I suspected the convergence of different marketing analytics approaches was inevitable so earlier this year, my colleague Tina Moffett and I began sharing our ideas on where marketing measurement was headed.   We agreed each approach provides only a partial answer to the marketing ROI puzzle and they shared enough methodological similarity that merging them was plausible.

We’ve just completed research that shows that our intuition is correct and in our new report "Embrace Unified Marketing Impact Analytics to Deliver Value Across Interactions" we dubbed this converged approach as Unified Marketing Impact Analytics (UMIA), defining it as:

blend of statistical techniques that assigns business value to each element of the marketing mix at both a strategic and tactical level. 

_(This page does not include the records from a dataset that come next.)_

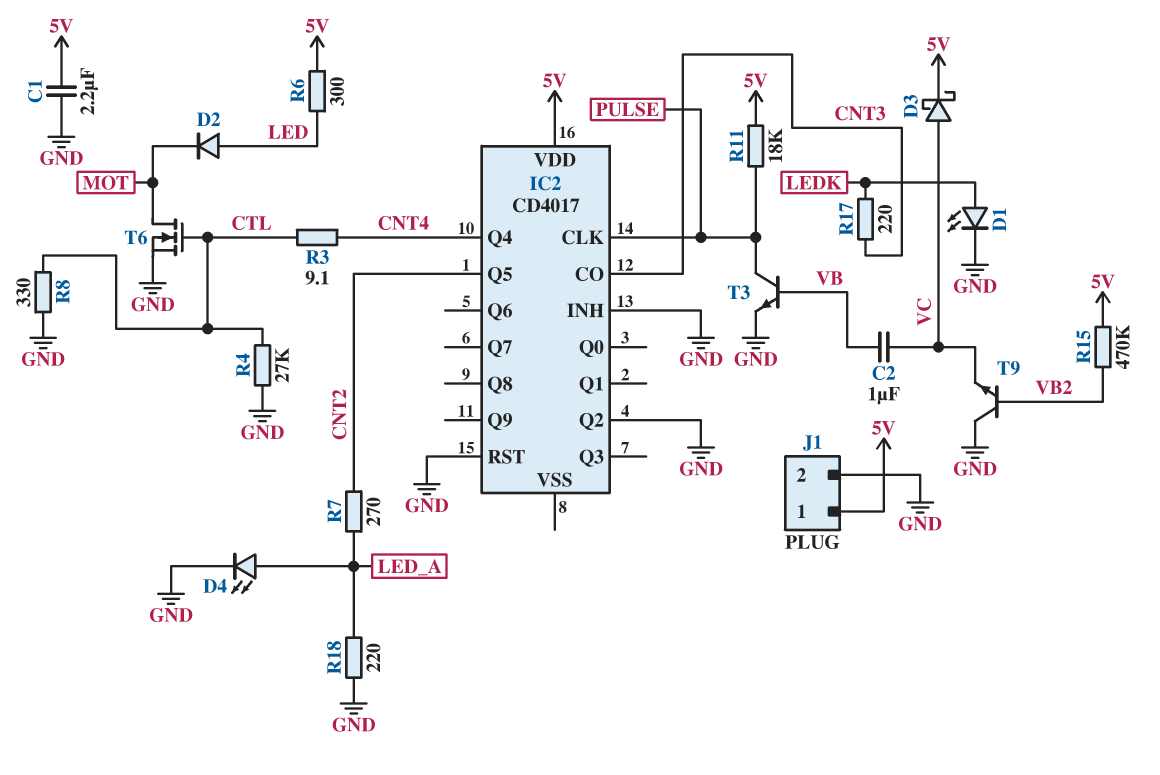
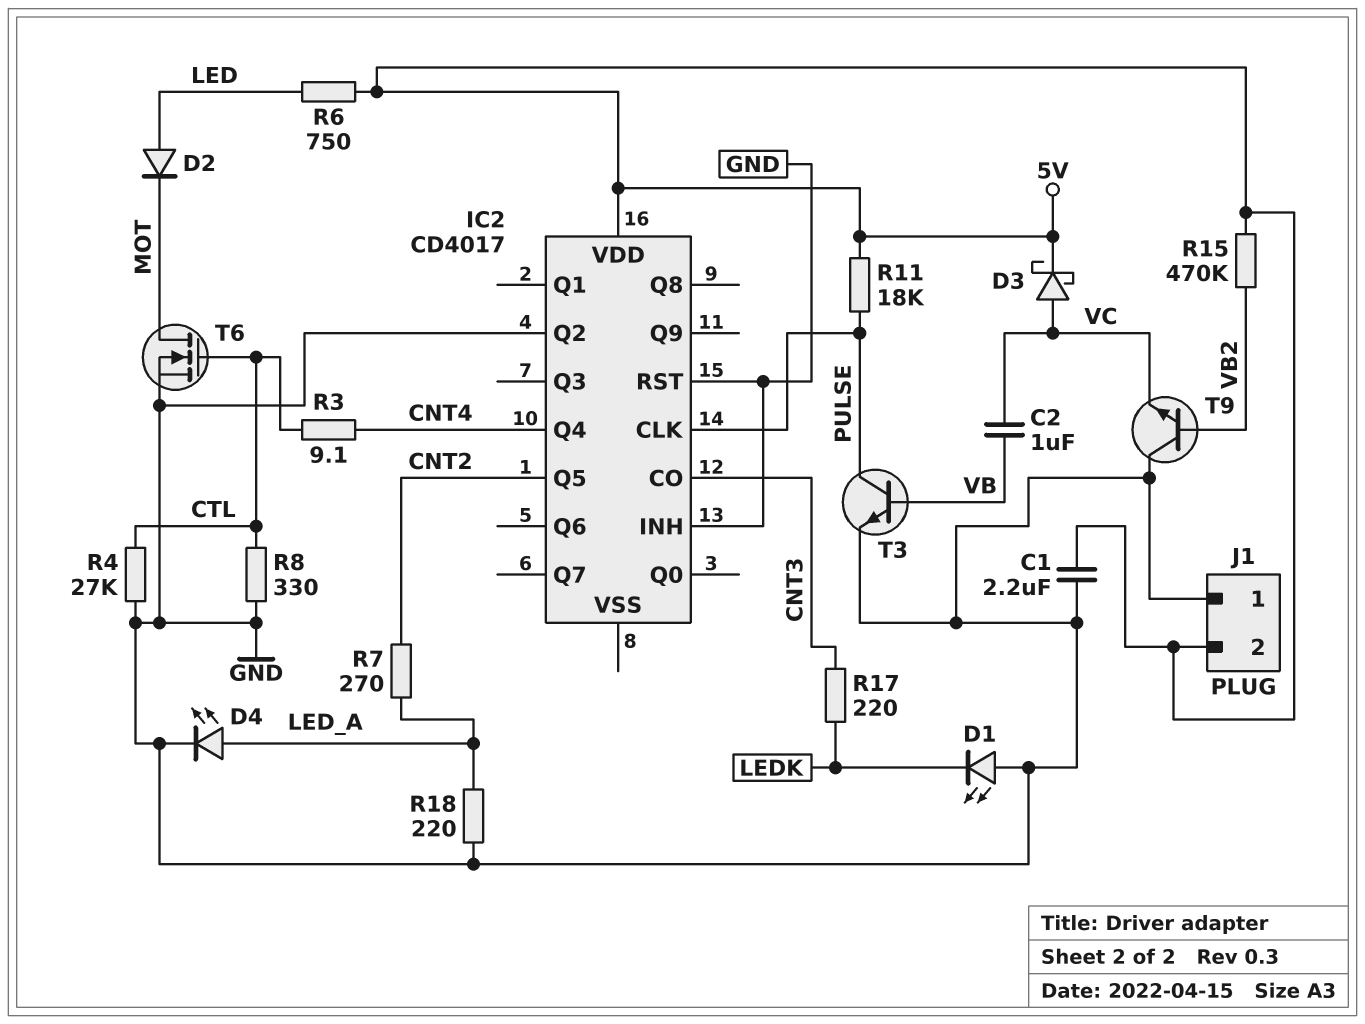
D1: LED (A LEDK, K GND) -> LED (A GND, K LEDK)
J1 pin 1: 5V -> GND
J1 pin 2: GND -> 5V
R6: 300 (5V, LED) -> 750 (5V, LED)

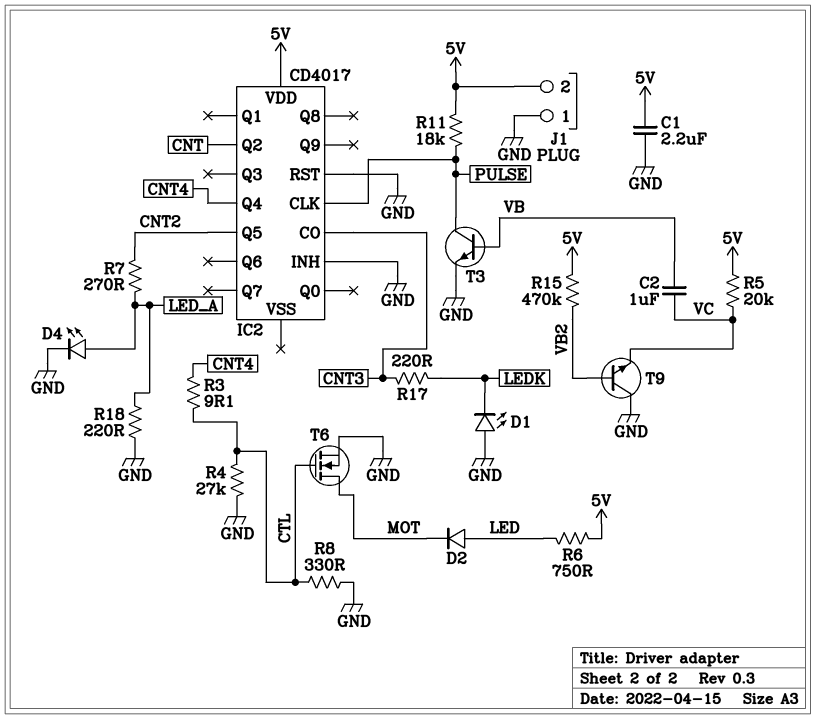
D3: schottky (A VC, K 5V) -> none
IC2 pin Q2: GND -> CNT
R5: none -> 20k (5V, VC)

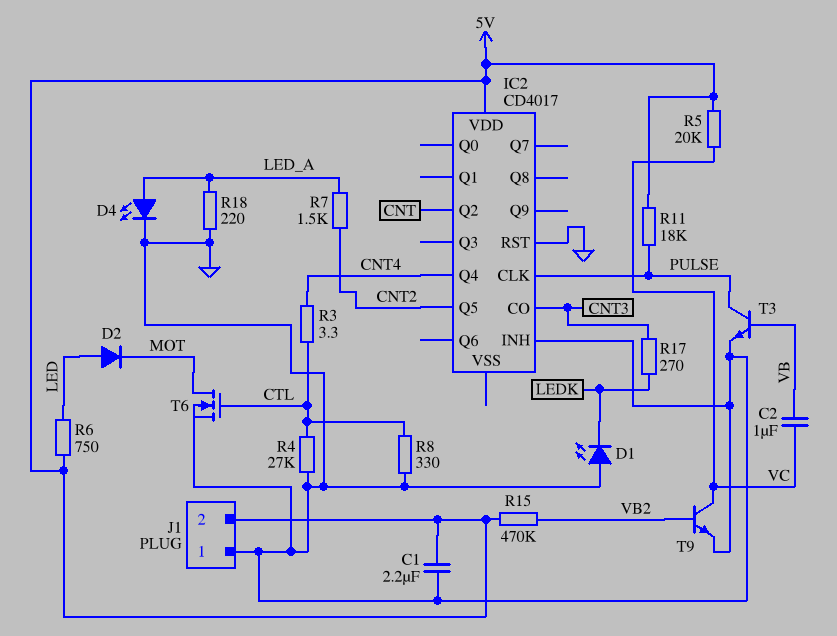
R3: 9.1 (CNT4, CTL) -> 3.3 (CNT4, CTL)
R7: 270 (CNT2, LED_A) -> 1.5k (CNT2, LED_A)
R17: 220 (CNT3, LEDK) -> 270 (CNT3, LEDK)
T9: NPN (B VB2, C GND, E VC) -> NPN (B VB2, C VC, E GND)

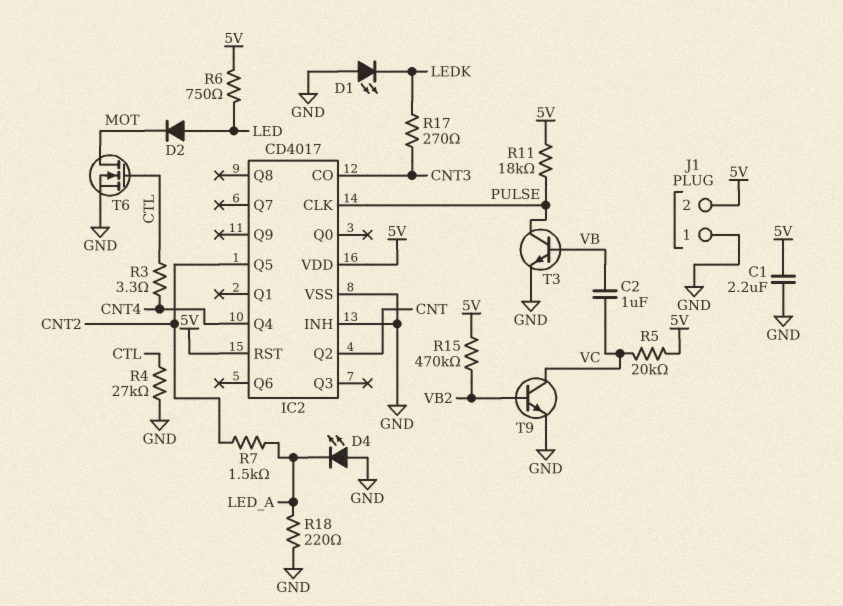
D4: LED (A LED_A, K GND) -> LED (A GND, K LED_A)
IC2 pin RST: GND -> 5V
IC2 pin VSS: none -> GND
R8: 330 (CTL, GND) -> none

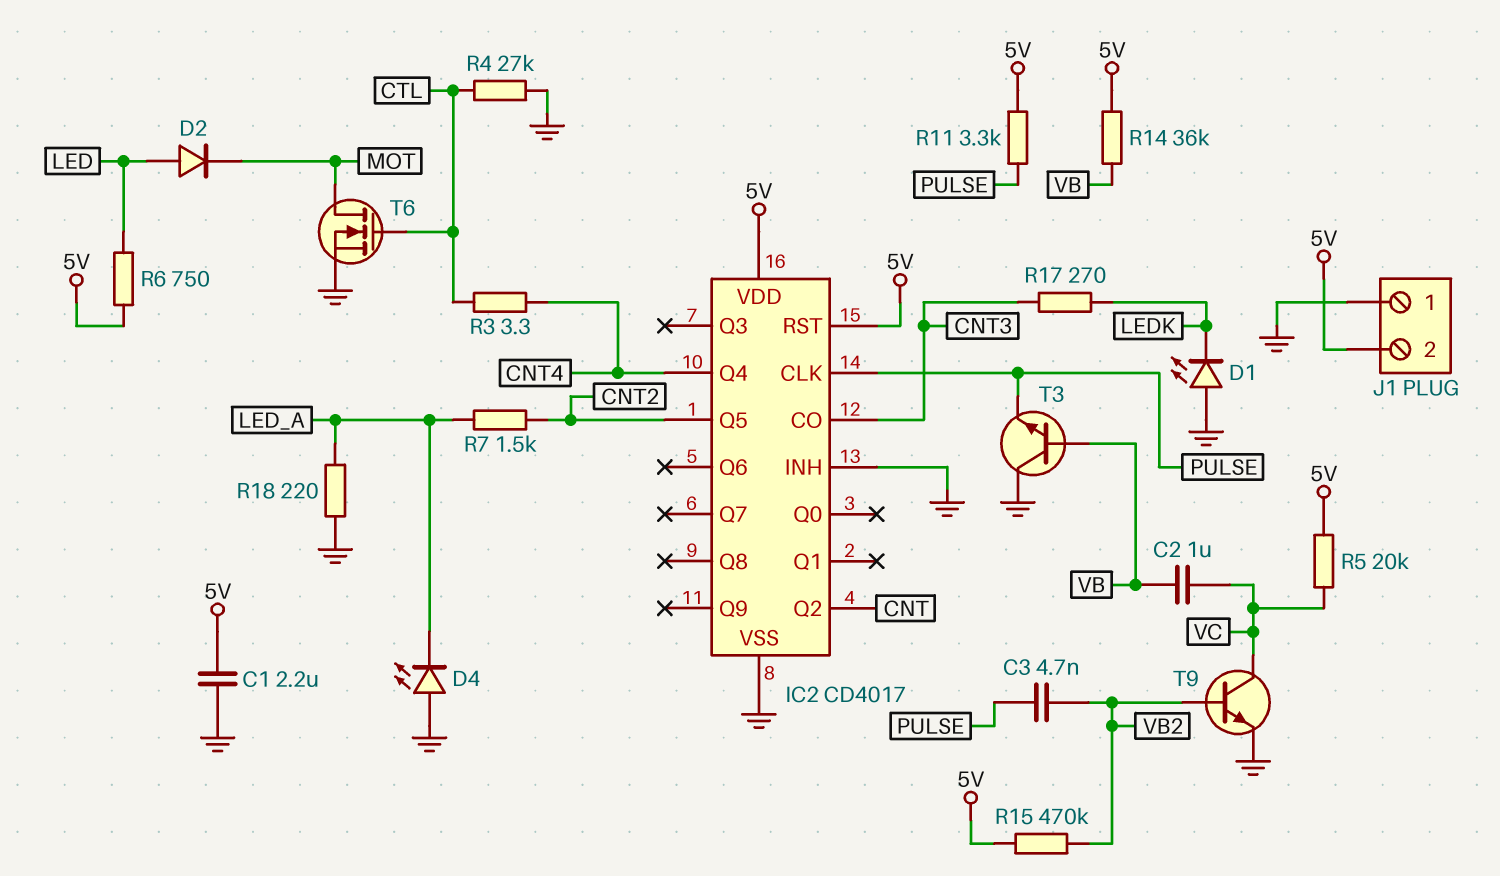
C3: none -> 4.7nF (PULSE, VB2)
R11: 18k (5V, PULSE) -> 3.3k (5V, PULSE)
R14: none -> 36k (5V, VB)
T3: NPN (B VB, C PULSE, E GND) -> NPN (B VB, C GND, E PULSE)

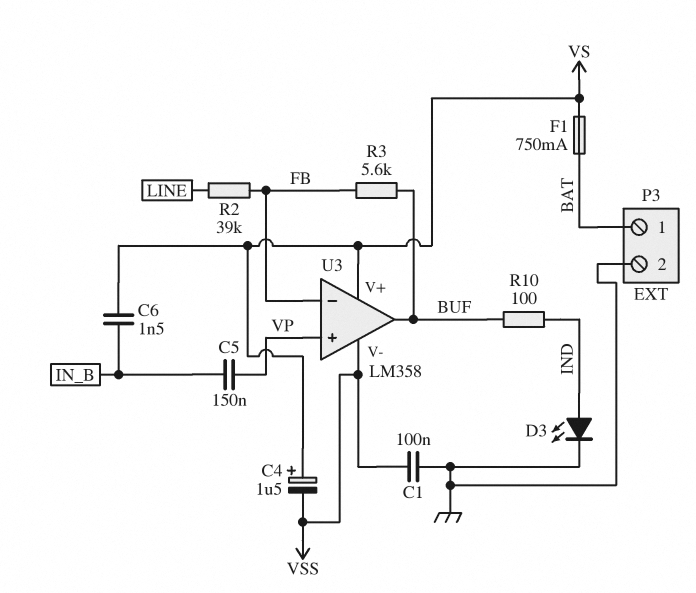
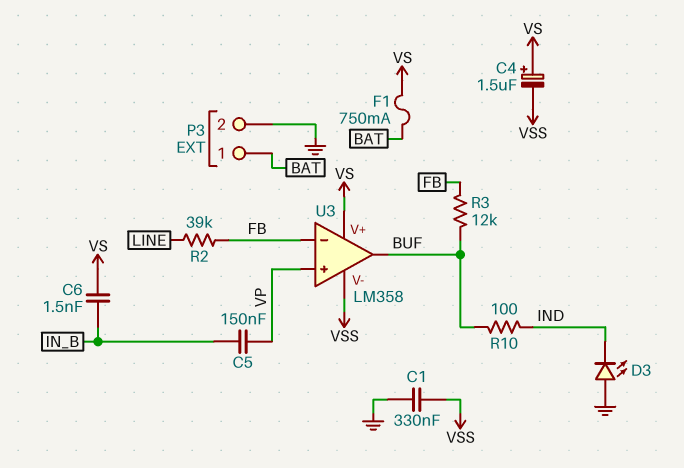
C1: 100nF (GND, VSS) -> 330nF (GND, VSS)
D3: LED (A IND, K GND) -> LED (A GND, K IND)
R3: 5.6k (BUF, FB) -> 12k (BUF, FB)

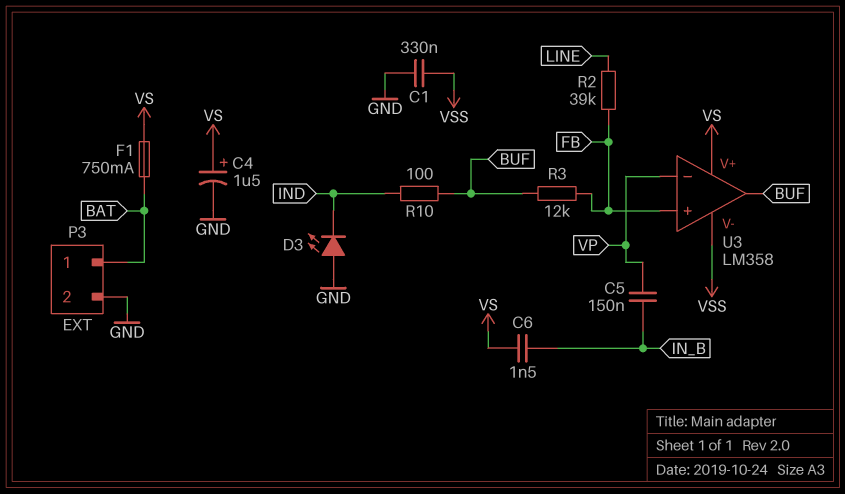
C4: 1.5uF (plus VS, minus VSS) -> 1.5uF (plus VS, minus GND)
U3 pin in+: VP -> FB
U3 pin in-: FB -> VP

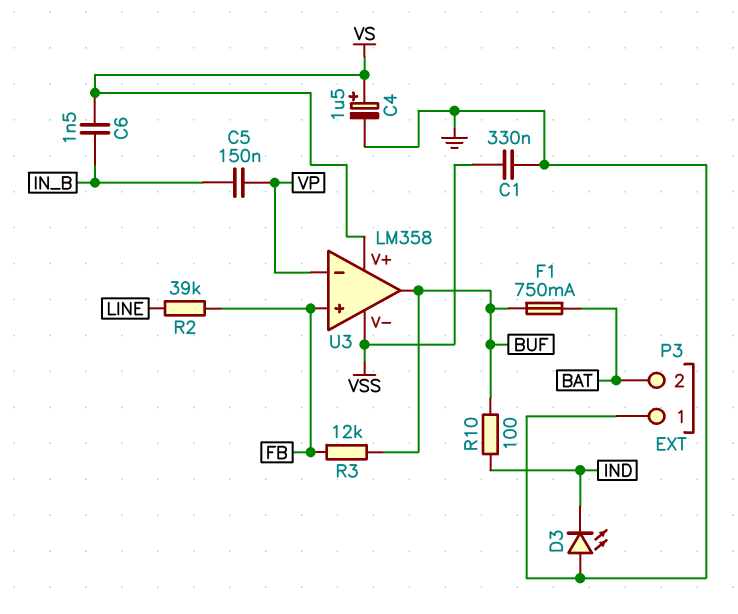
F1: 750mA (BAT, VS) -> 750mA (BAT, BUF)
P3 pin 1: BAT -> GND
P3 pin 2: GND -> BAT

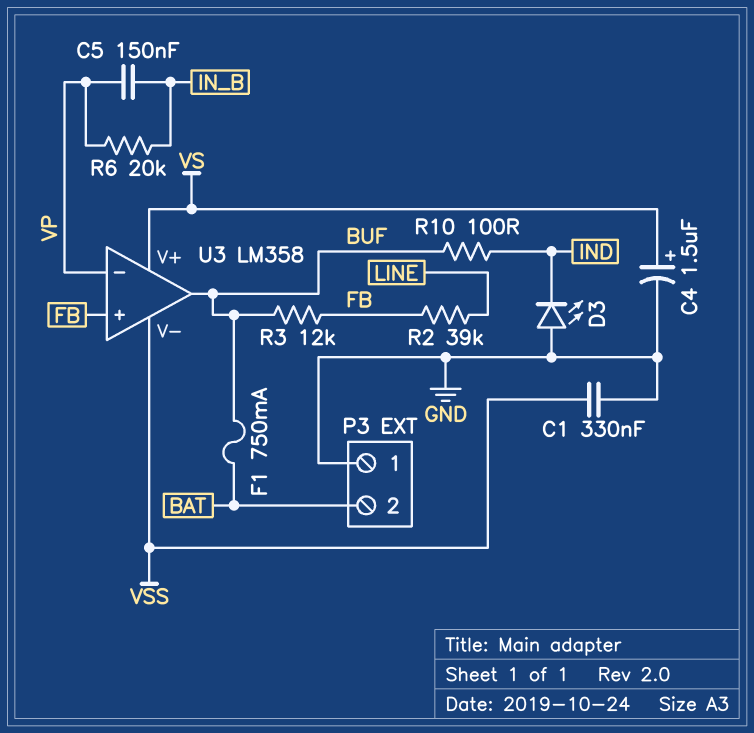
C6: 1.5nF (IN_B, VS) -> none
R6: none -> 20k (IN_B, VP)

UMIA uses multiple marketing analytics approaches to get a comprehensive customer view of marketing performance.  It has elements of marketing mix modeling to help CMOs get laser sharp focus on budget based allocations, while other elements borrowed from attribution give marketing professional the tactical guidance needed to optimize creative and media placement decisions. For CI pros, it’s a gateway for customer journey analytics, providing deep insights to the value of marketing exposures across different segments and paths.

This report will serve as the vision doc for  Forrester’s newly created playbook, The Marketing Measurement and Insights Playbook.  This playbook helps marketers identify the best approaches to measure, analyze, and optimize all marketing efforts, with a specific focus on metrics of success.  While published in the Customer Insights role, it helps B2C and CI pros  identify how they can collaborate on deeper, more unified marketing performance insights, while developing more analysis on customer behaviors and movements along the purchase path.

Tina and I are excited to co-author this new playbook going forward.  We’re interested in hearing from you too!  Send us an email about any topic areas you want us to research for the new Marketing Measurement and Insights Playbook.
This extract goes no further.